Nesse caso, as consequências de tal ação são uma expiação proporcional à gravidade da falta, segundo
as circunstâncias, como sempre.
Uma imprudência que compromete a vida sem
necessidade não é repreensível pois que não
há culpabilidade quando não há a intenção ou a consciência positiva de
fazer o mal.
As mulheres que, em certos países, se queimam voluntariamente sobre
os corpos de seus maridos podem ser consideradas como tendo se suicidado e
sofrem as consequências disso. Elas obedecem a um preconceito e
geralmente o fazem mais pela força do que pela própria vontade. Acreditam
cumprir um dever, o que não é característica do suicídio. Sua escusa está
na falta de formação moral da maioria delas e na sua ignorância. Essas
usanças bárbaras e estúpidas desaparecem com a civilização.
Os que, não podendo suportar a perda de pessoas
queridas, se matam, na esperança de se juntarem a elas, não atingem o seu
objetivo. O resultado para elas é
bastante diverso do que esperam, pois, em vez de se unirem ao objeto de
sua afeição, dele se afastam por mais tempo, porque Deus não pode
recompensar um ato de covardia e o insulto que lhe é lançado com a dúvida
quanto à sua providencia. Eles pagarão esse instante de loucura com
aflições ainda maiores do que aquelas que quiseram abreviar, e não terão
para os compensar a satisfação que esperavam. (Ver item 934 e seguintes.)

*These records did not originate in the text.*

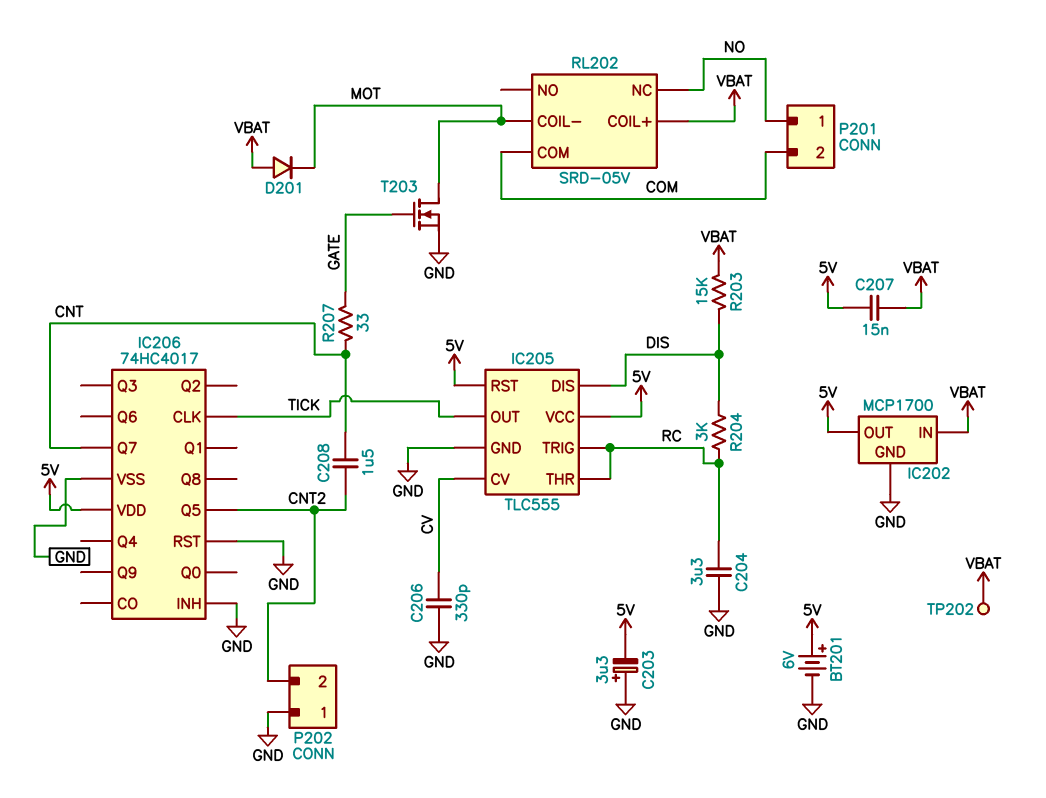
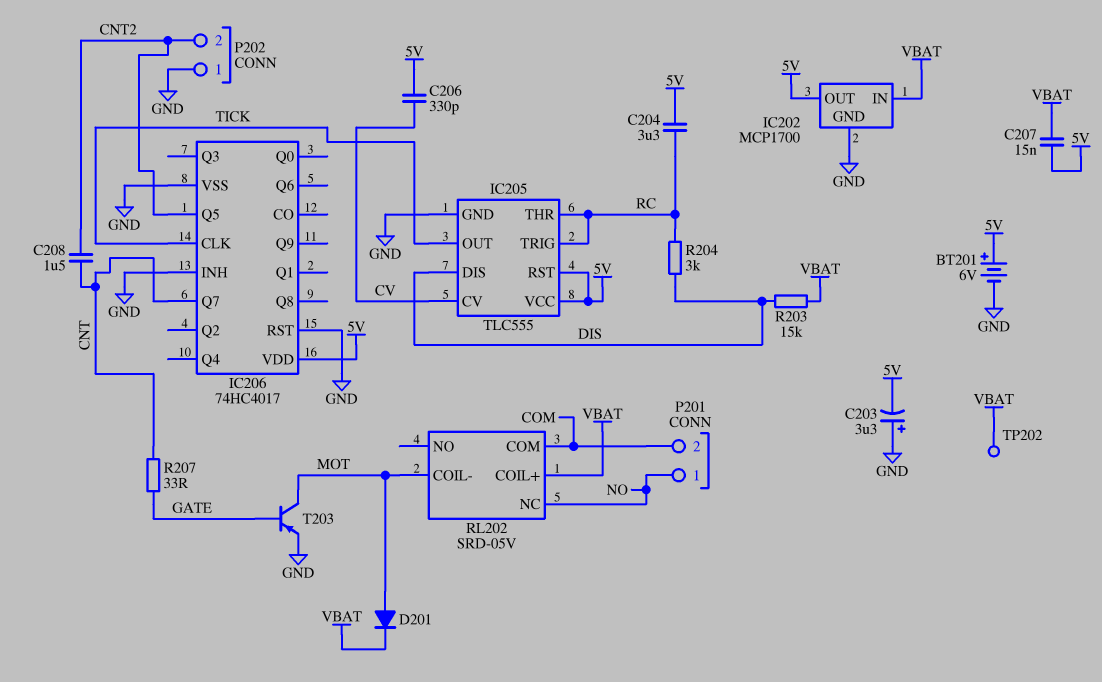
C204: 3.3uF (GND, RC) -> 3.3uF (5V, RC)
C206: 330pF (CV, GND) -> 330pF (5V, CV)
D201: diode (A VBAT, K MOT) -> diode (A MOT, K VBAT)
T203: NMOS (G GATE, D MOT, S GND) -> PNP (B GATE, C MOT, E GND)

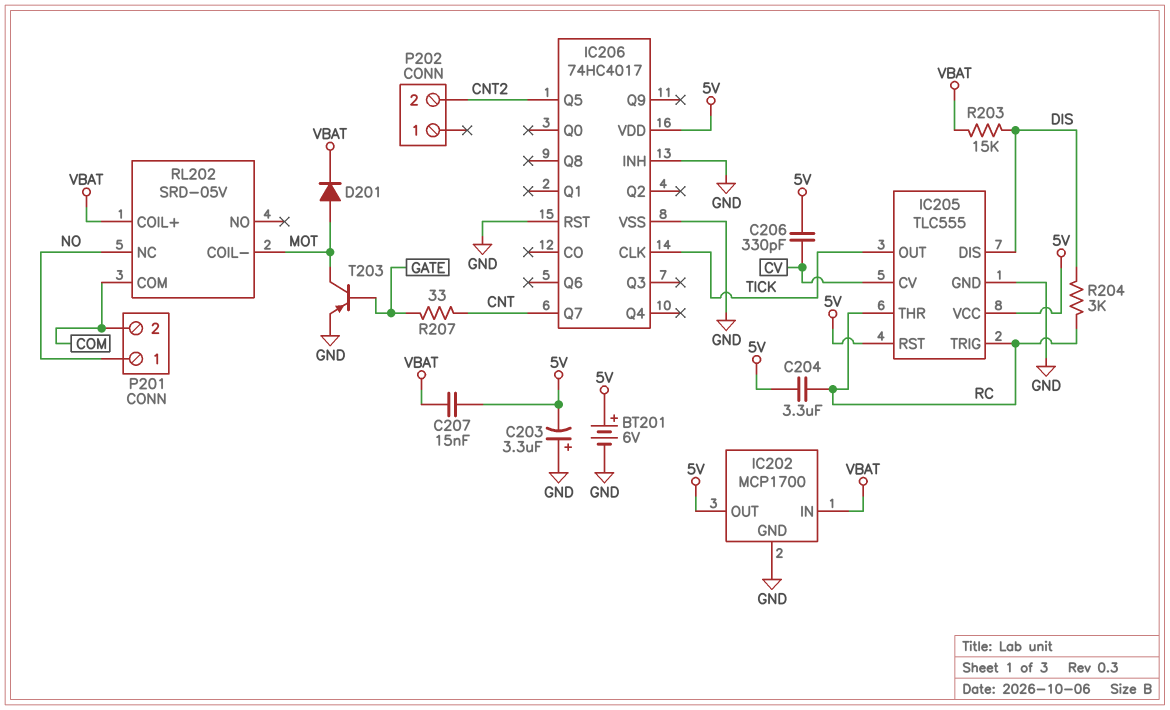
C208: 1.5uF (CNT, CNT2) -> none
P202 pin 1: GND -> none
TP202: test point (VBAT) -> none

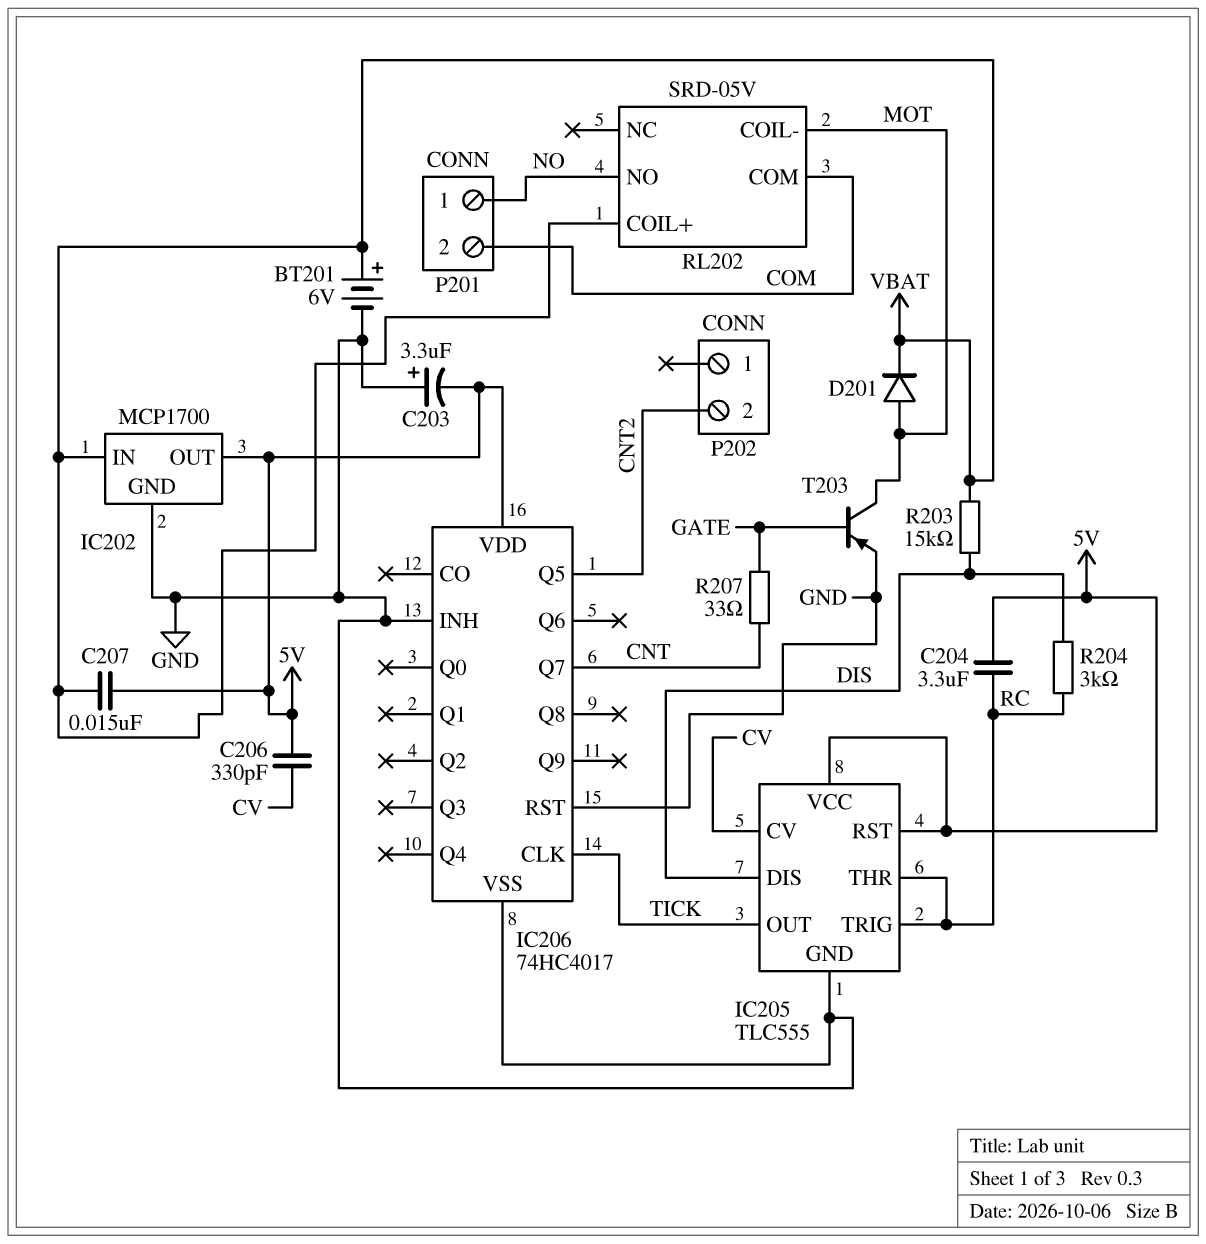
BT201: 6V (plus 5V, minus GND) -> 6V (plus VBAT, minus GND)
RL202 pin NC: NO -> none
RL202 pin NO: none -> NO

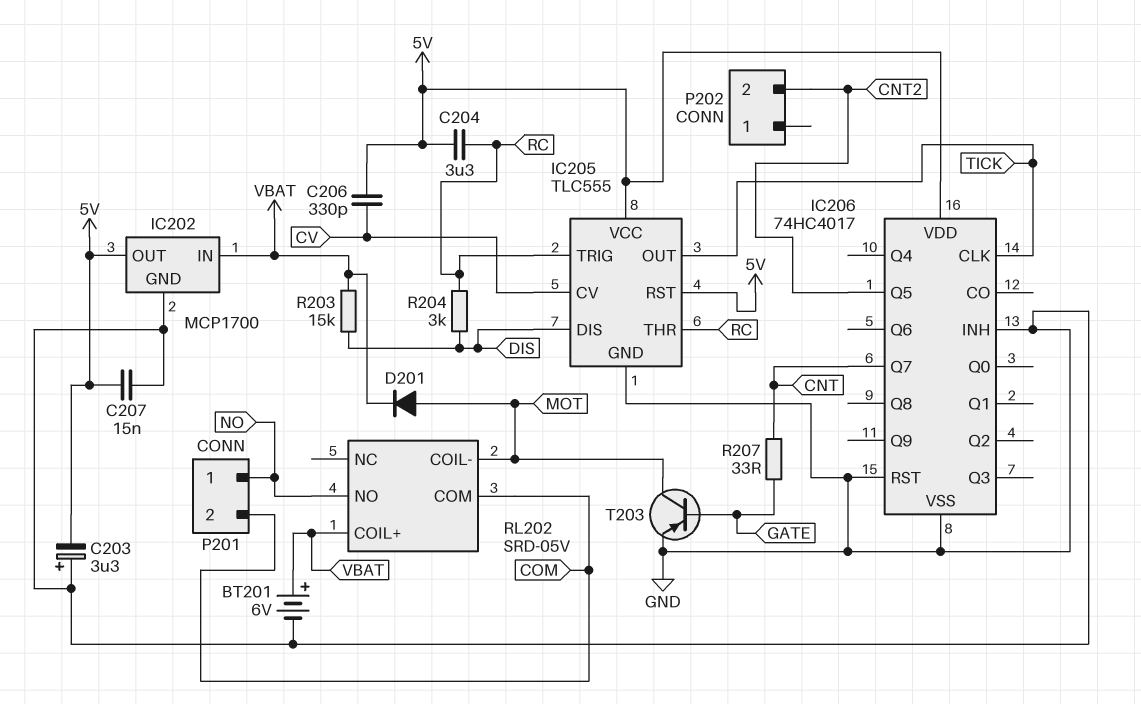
C207: 15nF (5V, VBAT) -> 15nF (5V, GND)

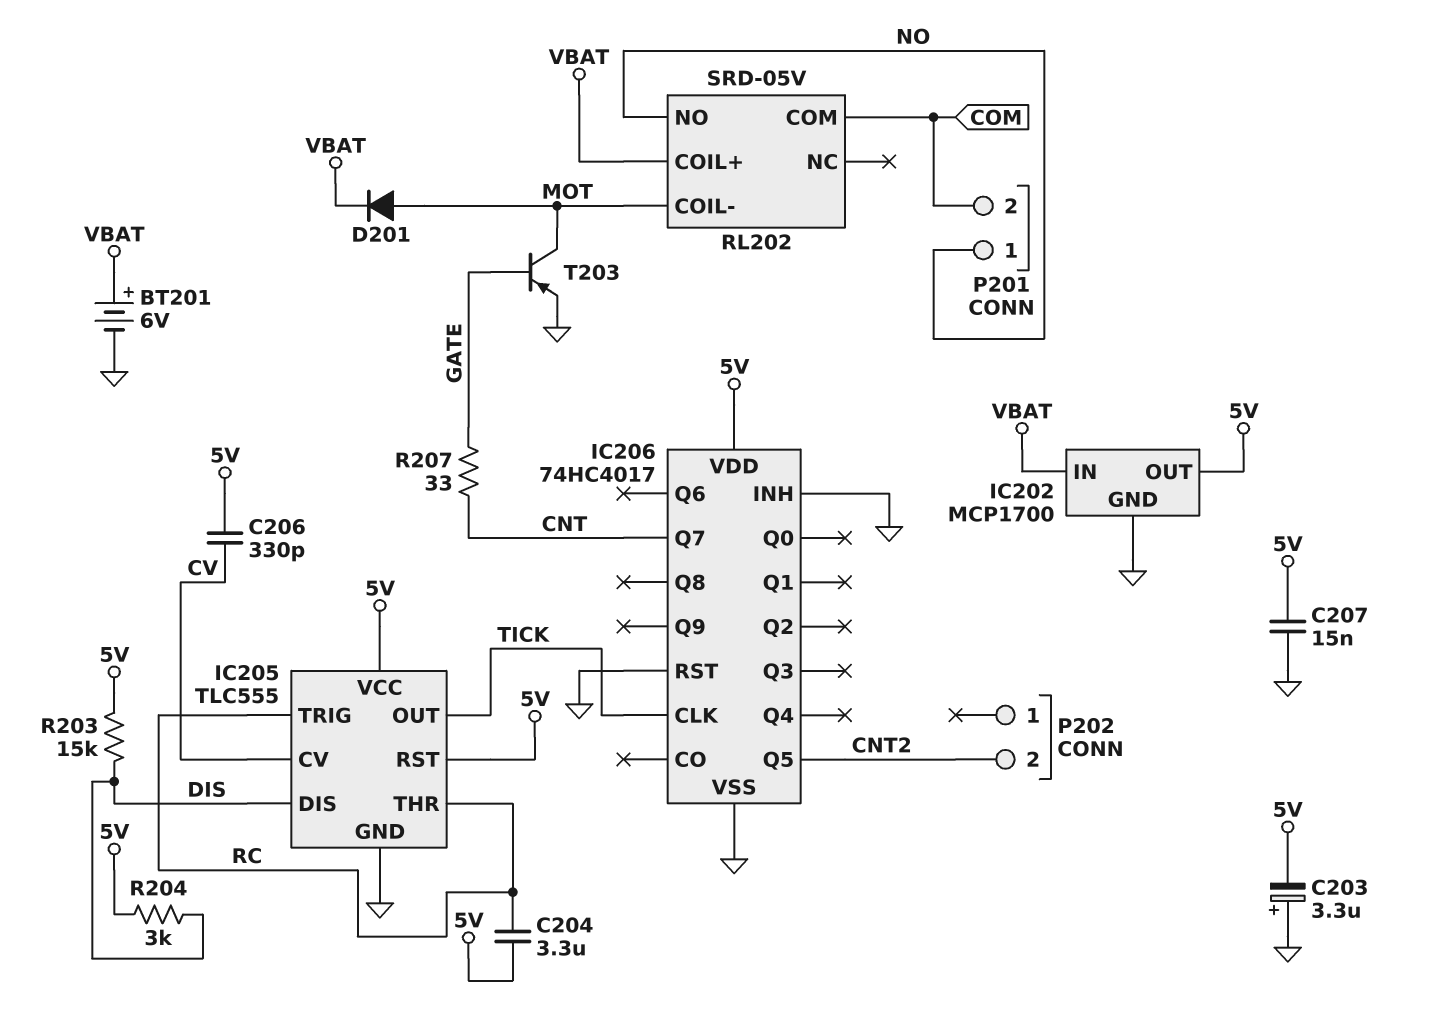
R203: 15k (DIS, VBAT) -> 15k (5V, DIS)
R204: 3k (DIS, RC) -> 3k (5V, DIS)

As consequências do suicídio sobre o estado do
Espírito são as mais diversas. Não
há penalidades fixadas e em todos os casos elas são sempre relativas às
causas que o produziram. Mas uma consequência a que o suicida não pode
escapar é o desapontamento. De resto, a sorte não é a mesma para
todos, dependendo das circunstâncias. Alguns expiam sua falta
imediatamente, outros numa nova existência, que será pior que aquela cujo
curso interromperam.
Comentário de Kardec: A observação mostra, com efeito, que as consequências do
suicídio não são sempre as mesmas. Há, porém, as que são comuns a todos os
casos de morte violenta, as que decorrem da interrupção brusca da vida. É
primeiro a persistência mais prolongada e mais tenaz do laço que liga o
Espírito e o corpo, porque esse laço está quase sempre em todo o seu vigor no
momento em que foi rompido, enquanto na morte natural se enfraquece
gradualmente e em geral até mesmo se desata antes da extinção completa da vida.

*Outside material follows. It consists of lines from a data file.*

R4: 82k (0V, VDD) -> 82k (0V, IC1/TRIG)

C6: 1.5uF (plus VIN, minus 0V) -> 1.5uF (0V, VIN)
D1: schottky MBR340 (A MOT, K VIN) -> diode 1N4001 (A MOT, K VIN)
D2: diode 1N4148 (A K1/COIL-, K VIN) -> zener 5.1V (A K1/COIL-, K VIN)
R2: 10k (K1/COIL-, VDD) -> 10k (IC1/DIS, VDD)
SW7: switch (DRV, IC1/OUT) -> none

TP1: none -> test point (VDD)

As conseqüências desse estado de coisas são a prolongação da perturbação
espírita, seguida da ilusão que, durante um tempo mais ou menos longo, faz o
Espírito acreditar que ainda se encontra no número dos vivos. (Ver itens 155 e
165.)
A
afinidade que persiste entre o Espírito e o corpo produz, em alguns suicidas,
uma espécie de repercussão do estado do corpo sobre o Espírito, que, assim,
ressente, malgrado seu, os efeitos da decomposição, experimentando uma sensação
cheia de angústia e horror. Esse estado pode persistir tão longamente quanto
tivesse de durar a vida que foi interrompida. Esse efeito não é geral; mas em
alguns casos o suicida não se livra das consequências de sua falta de coragem
e, cedo ou tarde, expia essa falta, de uma ou de outra maneira. É
assim que certos Espíritos, que haviam sido muito infelizes na Terra, disseram
haver se suicidado na existência precedente e estar voluntariamente submetidos
a novas provas, tentando suportá-las com mais resignação. Em alguns, é uma
espécie de apego à matéria, da qual procuram inutilmente desembaraçar-se para
se dirigirem a mundos melhores, mas cujo acesso lhes é interditado. Na maioria,
é o remorso de haverem feito uma coisa inútil, da qual só provam decepções.
A
religião, a moral, todas as filosofias condenam o suicídio como contrário à lei
natural. Todas nos dizem, em princípio, que não se tem o direito de abreviar
voluntariamente a vida. Mas por que não se terá esse direito? Por que não se é
livre de pôr um termo aos próprios sofrimentos? Estava reservado ao Espiritismo
demonstrar, pelo exemplo dos que sucumbiram, que o suicídio não é apenas uma
falta como infração a uma moral, consideração que pouco importa para certos
indivíduos, mas um ato estúpido, pois que nada ganha quem o pratica e até pelo
contrário. Não é pela teoria que ele nos ensina isso, mas pelos próprios fatos
que coloca sob os nossos olhos(1).
(1) 0
argumento espírita contra o suicídio não é apenas moral, como se vê, mas também
biológico, firmando-se no princípio de ligação entre o Espírito e o corpo. A
morte, como fenômeno natural, tem as suas leis, que o Espiritismo revelou
através de rigorosa investigação. O sofrimento do suicida decorre do rompimento
arbitrário dessas leis; é como arrancar à força um fruto verde da
árvore.
— As
estatísticas mostram que a incidência do suicídio é maior nos países e nas
épocas em que a ambição e o materialismo se acentuam, provocando mais abusos e
excitando preconceitos. A falta de organização social justa e de educação para
todos é causa de suicídios e crimes. Ver o final do item 949: “… se abolirdes
os abusos da vossa sociedade e os vossos preconceitos, não tereis mais
suicídios.” (N. do T.)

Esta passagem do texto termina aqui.